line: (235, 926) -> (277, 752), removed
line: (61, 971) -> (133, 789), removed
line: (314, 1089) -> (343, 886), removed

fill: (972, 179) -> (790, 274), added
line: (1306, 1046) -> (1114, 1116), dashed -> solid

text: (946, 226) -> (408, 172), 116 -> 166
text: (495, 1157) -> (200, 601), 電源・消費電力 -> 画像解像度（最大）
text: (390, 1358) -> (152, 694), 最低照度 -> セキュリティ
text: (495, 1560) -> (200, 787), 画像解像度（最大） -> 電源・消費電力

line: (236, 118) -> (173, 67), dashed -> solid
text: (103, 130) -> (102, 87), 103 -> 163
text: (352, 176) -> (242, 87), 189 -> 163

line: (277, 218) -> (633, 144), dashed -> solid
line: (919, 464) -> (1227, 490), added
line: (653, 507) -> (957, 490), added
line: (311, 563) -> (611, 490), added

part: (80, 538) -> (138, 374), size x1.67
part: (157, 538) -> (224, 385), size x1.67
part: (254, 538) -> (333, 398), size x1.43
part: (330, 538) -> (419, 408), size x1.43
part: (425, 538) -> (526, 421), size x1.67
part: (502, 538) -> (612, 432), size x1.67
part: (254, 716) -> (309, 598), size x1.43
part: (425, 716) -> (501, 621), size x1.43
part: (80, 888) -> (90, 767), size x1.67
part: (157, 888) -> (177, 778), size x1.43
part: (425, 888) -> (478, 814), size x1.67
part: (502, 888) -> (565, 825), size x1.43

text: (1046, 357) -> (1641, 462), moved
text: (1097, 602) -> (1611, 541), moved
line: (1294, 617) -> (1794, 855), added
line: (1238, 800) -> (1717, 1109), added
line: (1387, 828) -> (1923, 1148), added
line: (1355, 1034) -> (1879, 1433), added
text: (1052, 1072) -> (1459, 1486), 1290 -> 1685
——
● **To do**
Among the lines of the data above, count those holding "消費電力" and state only the number.

● **Reply to the task**
2